13 In my judgment, it is clear from the wording of s 328 of the IRDA and its context, as well as the legislative purpose of the provision, that the court can prospectively validate a proposed disposition of property before a bankruptcy order is made.
14 First, on the plain wording, I agree with the contrast drawn by Mr Xavier between the word “consent” and the phrase “or subsequently ratified by” in s 328(1). The ordinary meaning of “consent” refers to ex ante authorisation.
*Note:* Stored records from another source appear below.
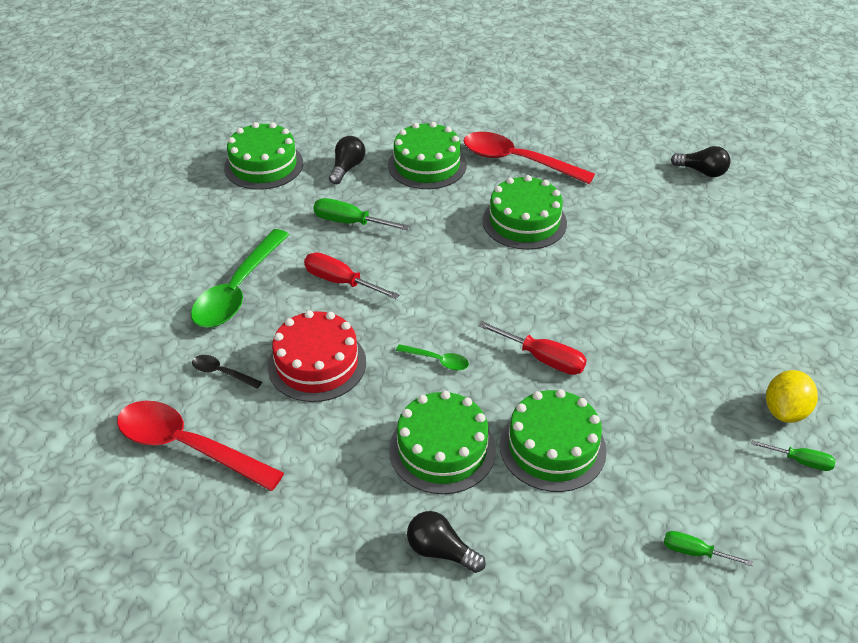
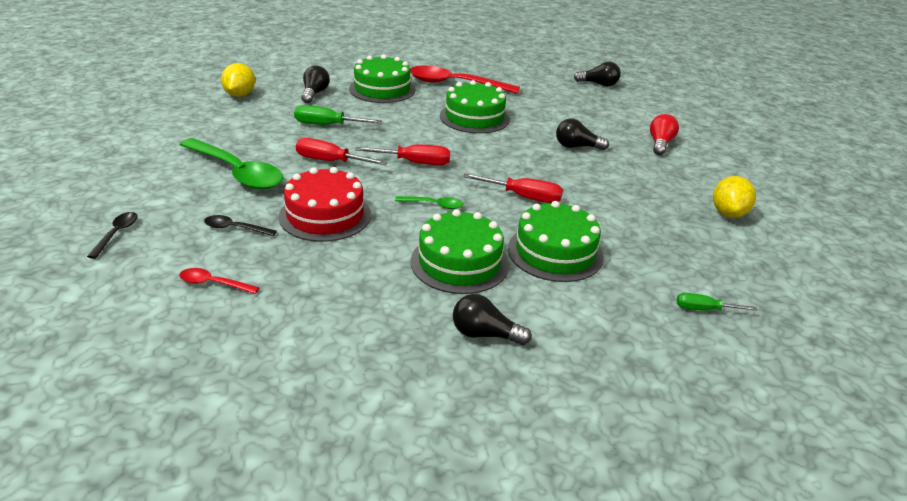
camera: 15 degrees left, 10 degrees down
(107, 368) = (116, 234): none -> black spoon
(188, 446) = (213, 284): red spoon -> red spoon, size x0.45
(238, 290) = (237, 172): green spoon -> green spoon turned 60 degrees counterclockwise
(263, 165) = (240, 95): green cake -> yellow lemon
(433, 292) = (414, 163): none -> red screwdriver
(634, 282) = (576, 147): none -> black light bulb
(743, 286) = (660, 144): none -> red light bulb
(800, 461) = (756, 242): green screwdriver -> none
On the other hand, the ordinary meaning of ratification – which the statute itself makes clear through the adverb “subsequently” – refers to ex post authorisation (see, eg, Alternative Advisors Investments Pte Ltd v Asidokona Mining Resources Pte Ltd [2024] SGCA 3 at [2], in respect of ratification of an agent’s authority).
15 Second, I see nothing in the objective, purpose or context of s 328 that would militate against the court having the jurisdiction to grant prospective validation orders before a bankruptcy order is made.
16 Although the cases on the predecessor to s 328 of the IRDA – ie, s 77 of the Bankruptcy Act (Cap 20, 2009 Rev Ed) (“BA”) – and the parallel provisions in the context of corporate insolvency – previously s 259(1) of the Companies Act (Cap 50, 2006 Rev Ed), and now s 130(1) of the IRDA – are generally concerned with ratification rather than consent, Steven Chong J in Centaurea International Pte Ltd (in liquidation) v Citus Trading Pte Ltd [2017] 3 SLR 513 (“Centaurea”) did recognise the possibility of seeking the court’s consent for a proposed disposition after a winding-up petition had been filed against a company (and presumably before a winding-up order had been made) (at [26]):
A third party who, despite having knowledge that the winding up petition has been filed, is asked to enter into a transaction with a company after the commencement of winding up can always decline to do so until he or the company has obtained a prospective validating order. If he chooses to go ahead without first obtaining the validating order, then he obviously takes the risk of the court subsequently refusing to make the order. However, it is not always feasible to obtain such an order in advance because the third party may be unaware of the winding up application. Here we are concerned with such a situation; hence, the necessity for the retrospective validation order.
[emphasis in original]
It is clear from this excerpt that seeking consent in the form of a prospective validation order does serve a tangible purpose, namely, to give counterparties to transactions with financially distressed individuals and companies peace of mind prior to entering into what would otherwise be an avoidable transaction in the individual or company’s subsequent bankruptcy or insolvency.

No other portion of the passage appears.